Well yes, actually. That's the point.
Like most people, I'm afraid of a handful of very real things, like global warming, nuclear war and cancer. I try not to think about the ones I have no control over while taking small steps to ward off the ones do. But even when I am engaged in recycling or exercising, I am not actually thinking about the outcomes I am trying to avoid. Quite the opposite in fact - my anxious disposition, overactive imagination and the reality that any one of these things could easily end my world means that if I were to devote more than a moment's thought to them, I would go mad.
As our species' intellect has grown, so too has its capacity to feel and sustain fear. In a world where most of us no longer need the burst of adrenaline that fear stimulates to escape predators, it no longer served a useful purpose. Entertaining fears of real things, therefore, is a dangerous business, one that can cause us to act irrationally or cripple us with anxiety. Many of us try, quite sensibly, to eradicate fear from our lives for this reason.

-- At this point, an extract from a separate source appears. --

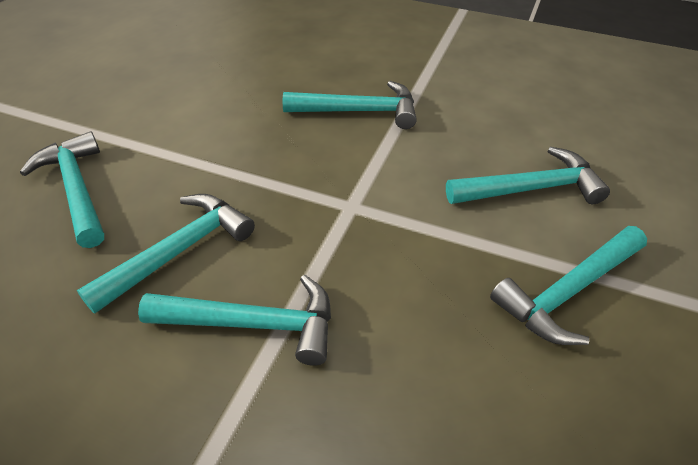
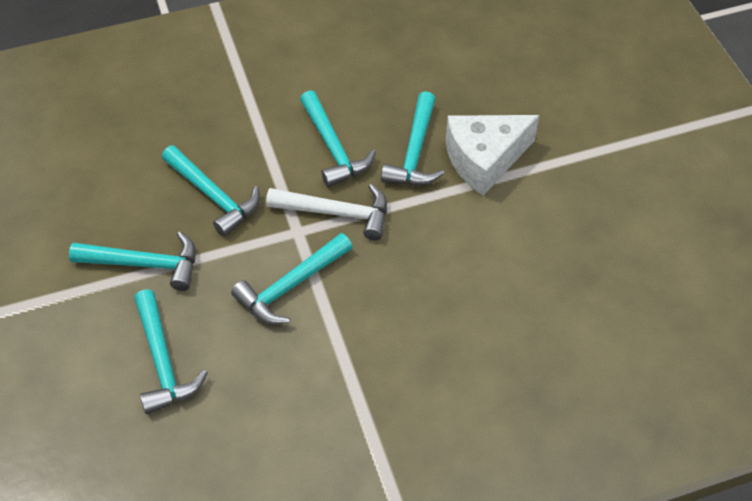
white cheese: 0 -> 1
white hammer: 0 -> 1

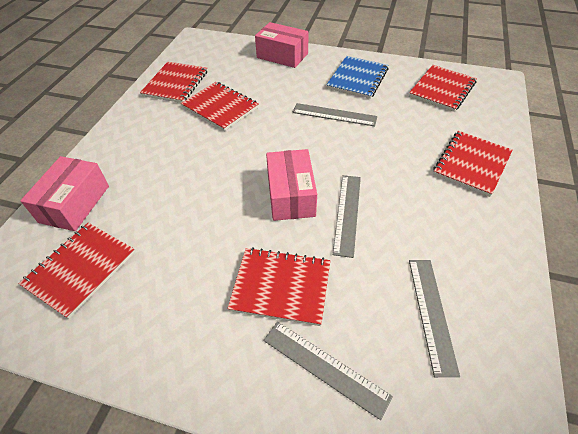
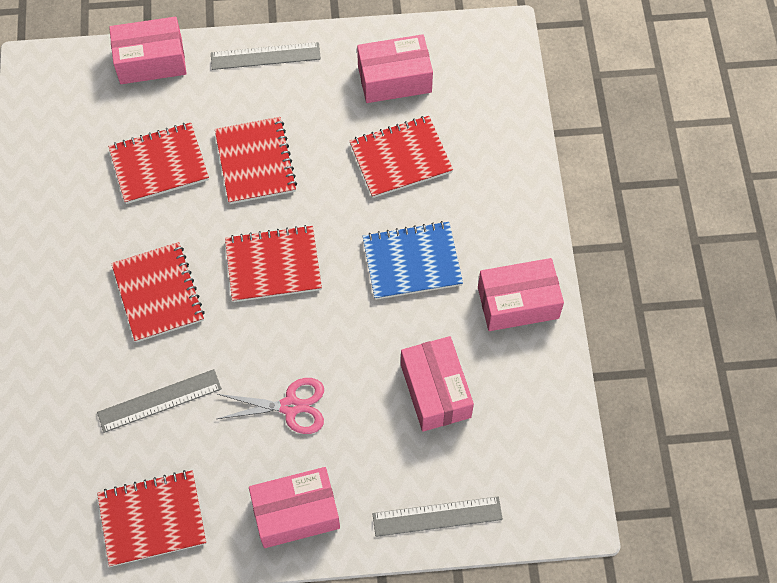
grey ruler: 4 -> 3
pink box: 3 -> 5
pink scissors: 0 -> 1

I can't do that... or at least, I don't want to. I don't want to be overwhelmed with anxieties that would stop me living my life, but neither can I resist opening the locked box that contains my darkest fears. Well-crafted horror films let me do so in a way that is safe. They fuel my imagination, giving it the power to forge terrifying, shifting dioramas in which I can live for weeks before they burn out, leaving nothing in their place. Nothing real at least.
Nothing to fear.
*Some good feminist analyses that touch on this aspect of Under the Skin can be found at These Girls on Film, Abstract and GroupThink. They go much further than I have done here, and also discuss the very sad but undeniably beautiful ending, so really are best read after you have watched the film.